This is Reuters Morning Bid bringing you unfiltered market news and analysis straight from the Reuters newsroom 7 days a week. I'm Mike Dolan in London.
And I'm Amanda Cooper. It's Tuesday, [music] May 26th.
Well, Mike, going into the weekend, there was all this optimism about a possible peace deal. Both sides indicating willingness to talk, to thrash things out, that a resolution was perhaps near. Trump saying negotiations were going along nicely.
And we come into Tuesday after a long weekend, and there's what the US has termed defensive strikes on southern Iran. Sounds like we've been here a million times before in the in certainly over the last 3 months, but it has it as you say long weekend coming back on Tuesday. A Memorial Day in the States, and bank holiday in many centers around the world including including in London.

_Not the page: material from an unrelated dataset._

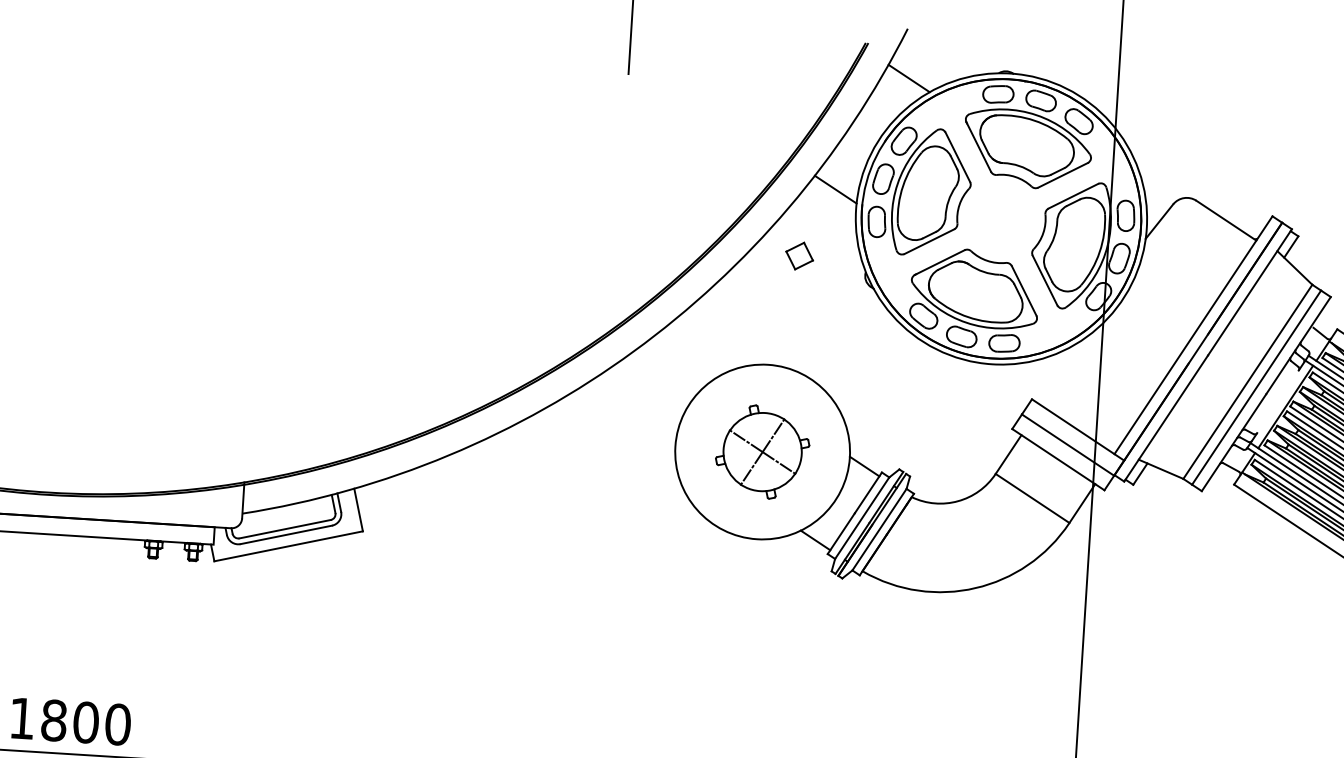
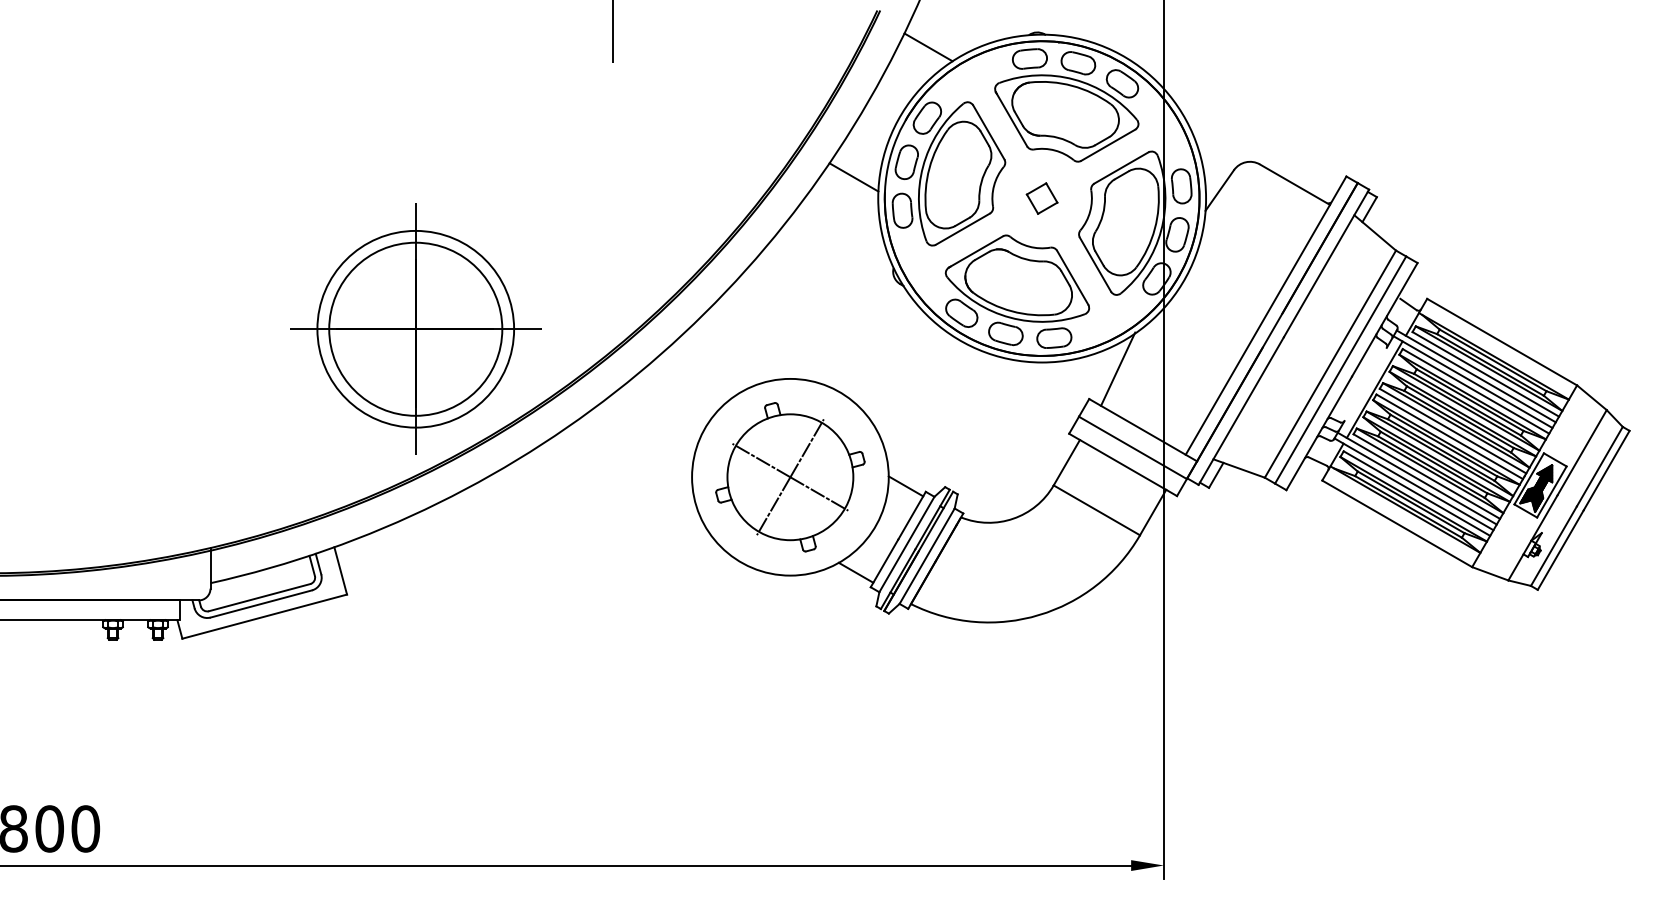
part: (799, 255) -> (1041, 198), moved
part: (438, 299) -> (415, 328), added
line: (1059, 373) -> (1118, 368), added
part: (762, 452) -> (790, 477), size x1.43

I think anyone watching headlines through that week weekend for the most part would have said, "Yeah, something's happening. Finally, we're getting a breakthrough." A bit of a good cop, bad cop going on between President Trump and Secretary of State Rubio as to how soon that could be that could be agreed, but then we get to last night. And there have been fresh strikes. Now, those fresh strikes I think you you can see from from even from the way the market is reacting are perhaps considered to be ways of accelerating an agreement rather than renewing the conflict. We're too far away really to judge that in in detail, but on Monday before those strikes, we had oil prices down about 5% back below $100 a barrel.
About 2% rise in European stocks who obviously were quite affected by the by the energy squeeze and even a milestone in Italy where where it's benchmark index hit a record high so breaching a peak from 26 years ago from 2000 so so another battle ringing in this kind of stock market rally that seems to be going on despite this this conflict. However, we're back Tuesday morning with a little bit more trepidation as to what happens next. So it's still a guessing game.
Definitely. I it does feel there is a sense you can see from the market reaction of we've we've we've seen this film before at least this episode of this season before.
US stock futures up again this morning.
Oil up again but only to the tune of about 2% so yeah, I mean it's reversed some of Monday's losses but not an awful lot which sort of you know it's not the kind of market response that we would have had say 6 weeks ago it would have been a lot more dramatic. It feels like a lot of no disruption is priced in rising inflation is priced in and therefore you know the expectation is that a deal will be coming at some point. Yeah, I think it's important to see what the reports were saying this deal might contain and and they were talking about agreement on a 60-day ceasefire during which there would be a complete opening of the Strait of Hormuz which is obviously where where the the the the market focus would be given the energy implications.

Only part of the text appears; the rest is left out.